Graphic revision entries
···

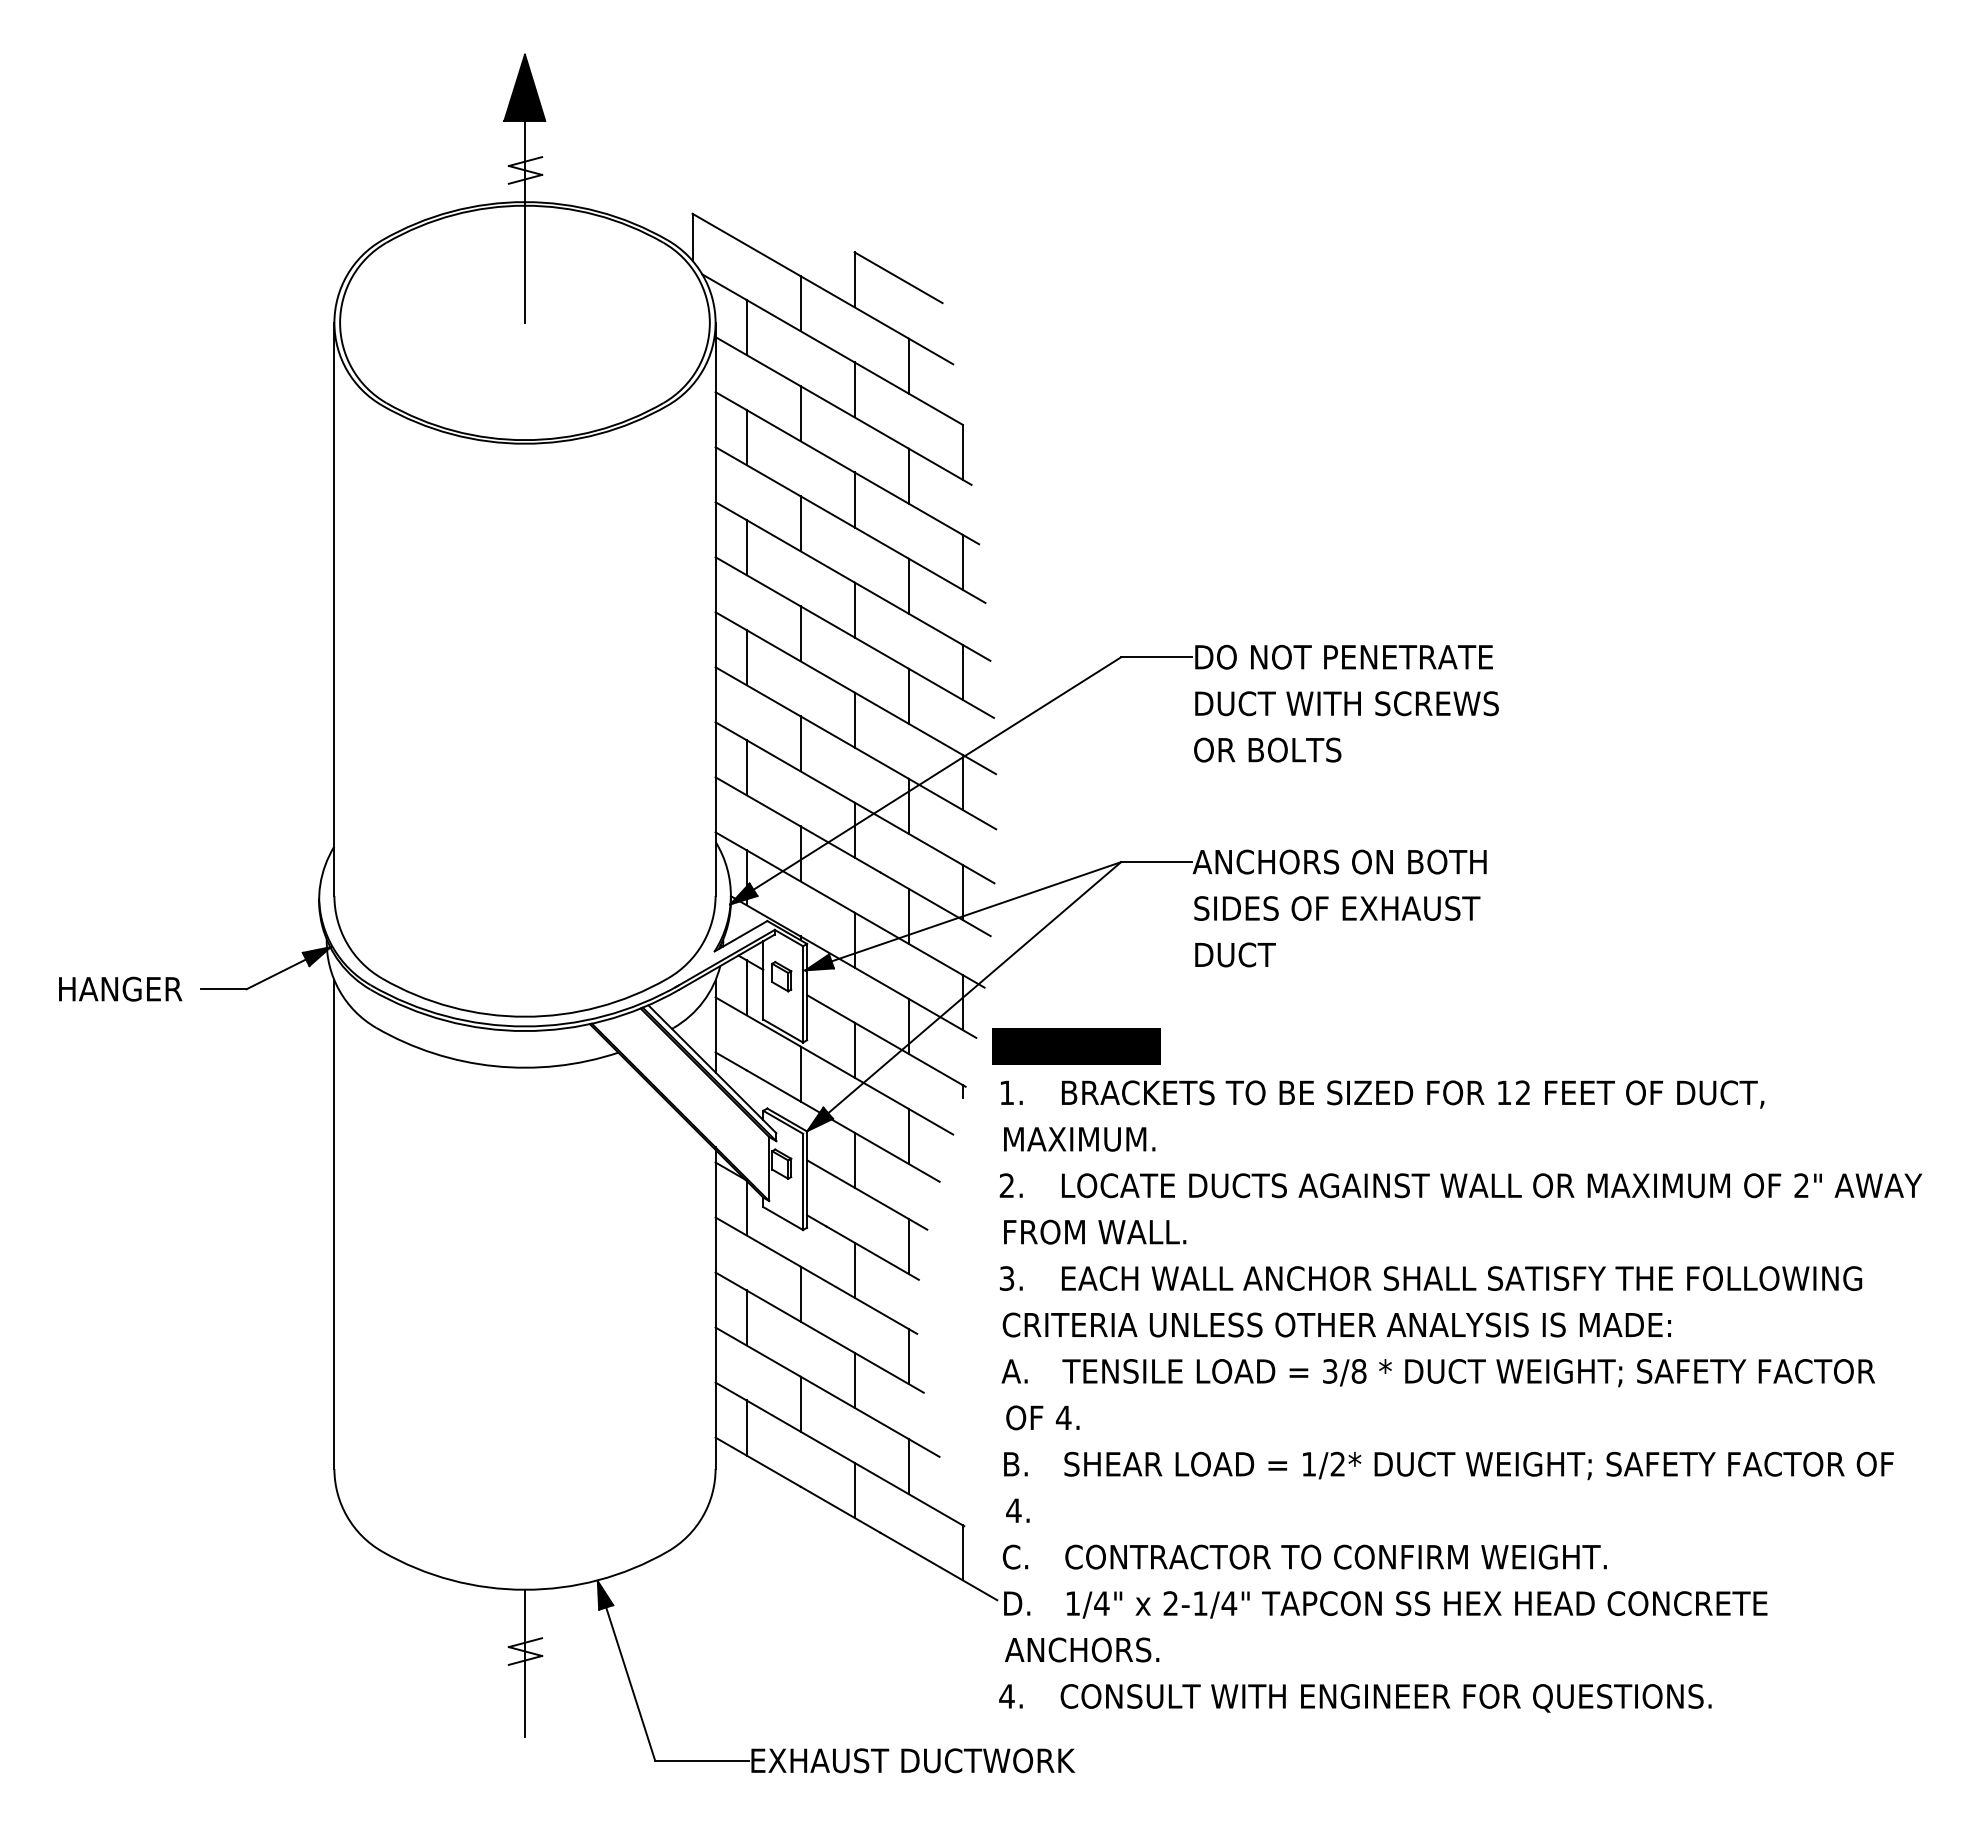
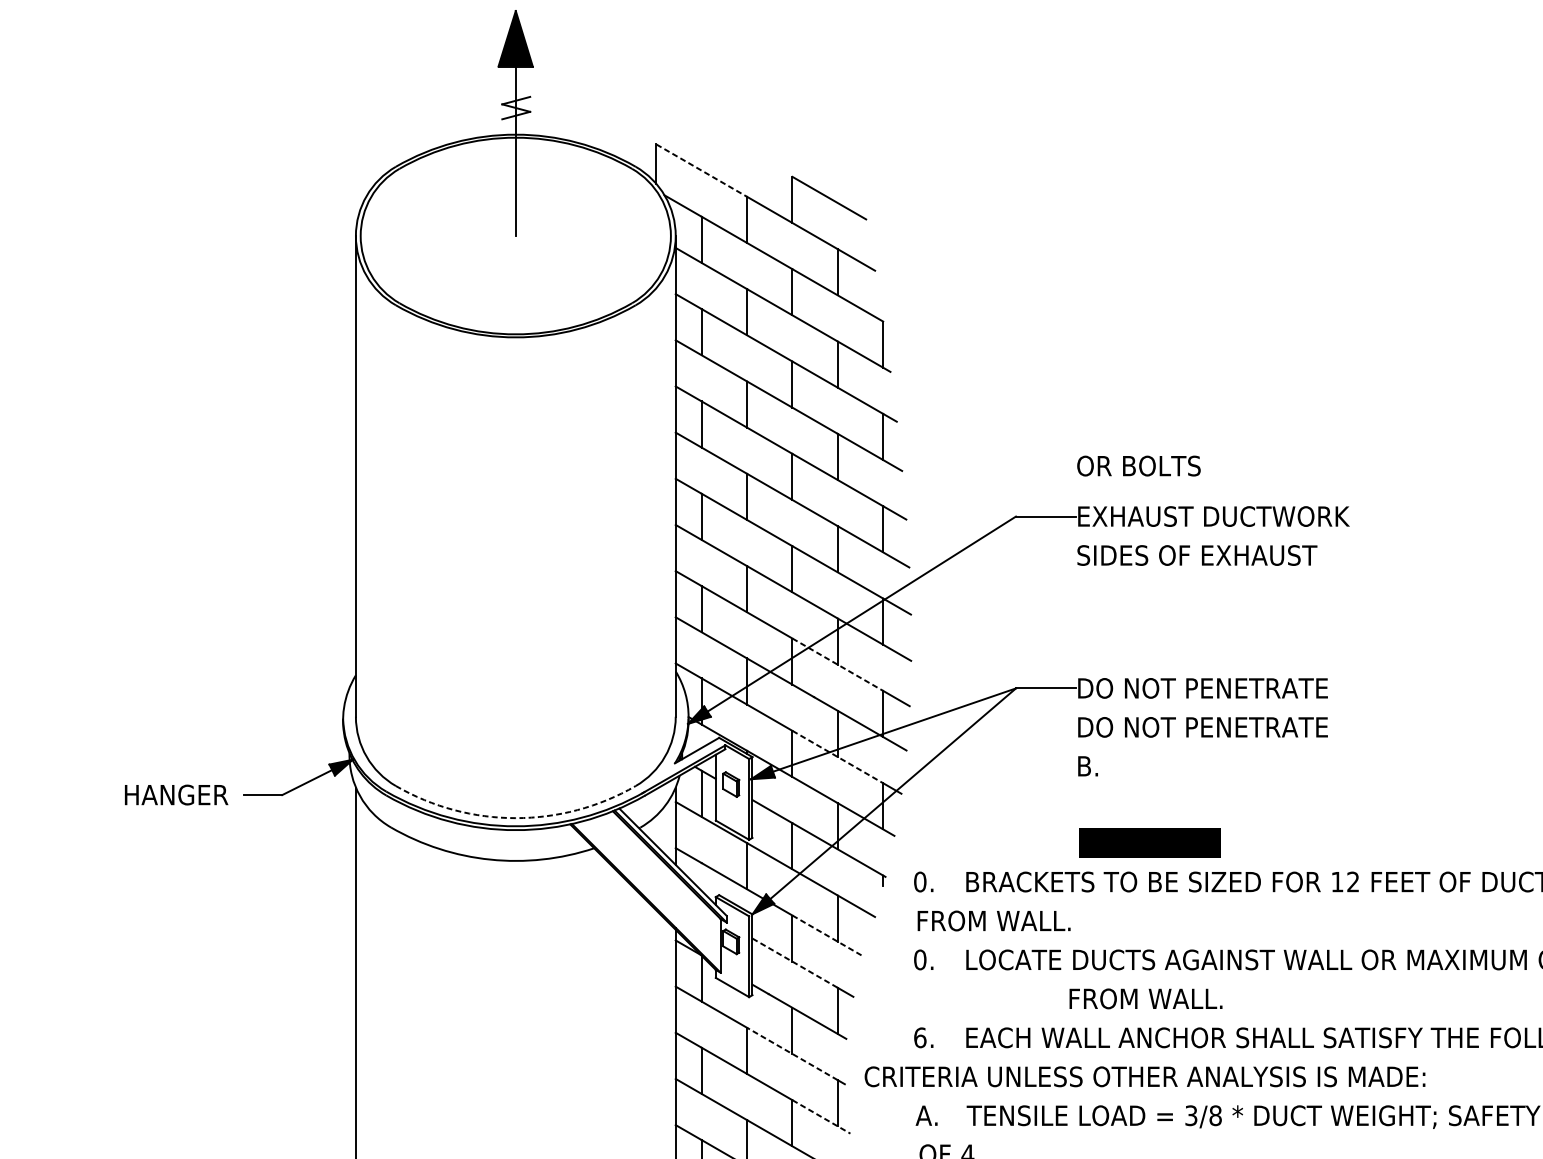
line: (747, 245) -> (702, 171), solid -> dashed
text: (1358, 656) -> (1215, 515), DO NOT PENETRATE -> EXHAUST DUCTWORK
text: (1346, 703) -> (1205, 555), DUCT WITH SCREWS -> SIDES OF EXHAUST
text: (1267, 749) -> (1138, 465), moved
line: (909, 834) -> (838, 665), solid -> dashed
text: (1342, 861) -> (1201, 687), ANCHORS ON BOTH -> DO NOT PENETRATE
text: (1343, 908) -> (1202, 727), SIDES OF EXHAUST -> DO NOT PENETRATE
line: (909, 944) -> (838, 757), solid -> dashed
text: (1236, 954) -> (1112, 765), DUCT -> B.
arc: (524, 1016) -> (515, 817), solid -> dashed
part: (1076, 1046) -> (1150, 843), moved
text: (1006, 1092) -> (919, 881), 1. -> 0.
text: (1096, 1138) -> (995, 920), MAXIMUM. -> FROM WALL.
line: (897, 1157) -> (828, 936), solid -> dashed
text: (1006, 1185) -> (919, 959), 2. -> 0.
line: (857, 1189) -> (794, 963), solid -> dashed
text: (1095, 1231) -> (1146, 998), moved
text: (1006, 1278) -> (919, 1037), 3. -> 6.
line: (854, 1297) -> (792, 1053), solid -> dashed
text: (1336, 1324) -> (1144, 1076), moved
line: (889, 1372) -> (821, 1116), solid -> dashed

···

AIM OF THE TASK:
Transcribe every record above in full. Pictures stay out of the copy.

RESPONSE TO THIS TASK:
line: (747, 245) -> (702, 171), solid -> dashed
text: (1358, 656) -> (1215, 515), DO NOT PENETRATE -> EXHAUST DUCTWORK
text: (1346, 703) -> (1205, 555), DUCT WITH SCREWS -> SIDES OF EXHAUST
text: (1267, 749) -> (1138, 465), moved
line: (909, 834) -> (838, 665), solid -> dashed
text: (1342, 861) -> (1201, 687), ANCHORS ON BOTH -> DO NOT PENETRATE
text: (1343, 908) -> (1202, 727), SIDES OF EXHAUST -> DO NOT PENETRATE
line: (909, 944) -> (838, 757), solid -> dashed
text: (1236, 954) -> (1112, 765), DUCT -> B.
arc: (524, 1016) -> (515, 817), solid -> dashed
part: (1076, 1046) -> (1150, 843), moved
text: (1006, 1092) -> (919, 881), 1. -> 0.
text: (1096, 1138) -> (995, 920), MAXIMUM. -> FROM WALL.
line: (897, 1157) -> (828, 936), solid -> dashed
text: (1006, 1185) -> (919, 959), 2. -> 0.
line: (857, 1189) -> (794, 963), solid -> dashed
text: (1095, 1231) -> (1146, 998), moved
text: (1006, 1278) -> (919, 1037), 3. -> 6.
line: (854, 1297) -> (792, 1053), solid -> dashed
text: (1336, 1324) -> (1144, 1076), moved
line: (889, 1372) -> (821, 1116), solid -> dashed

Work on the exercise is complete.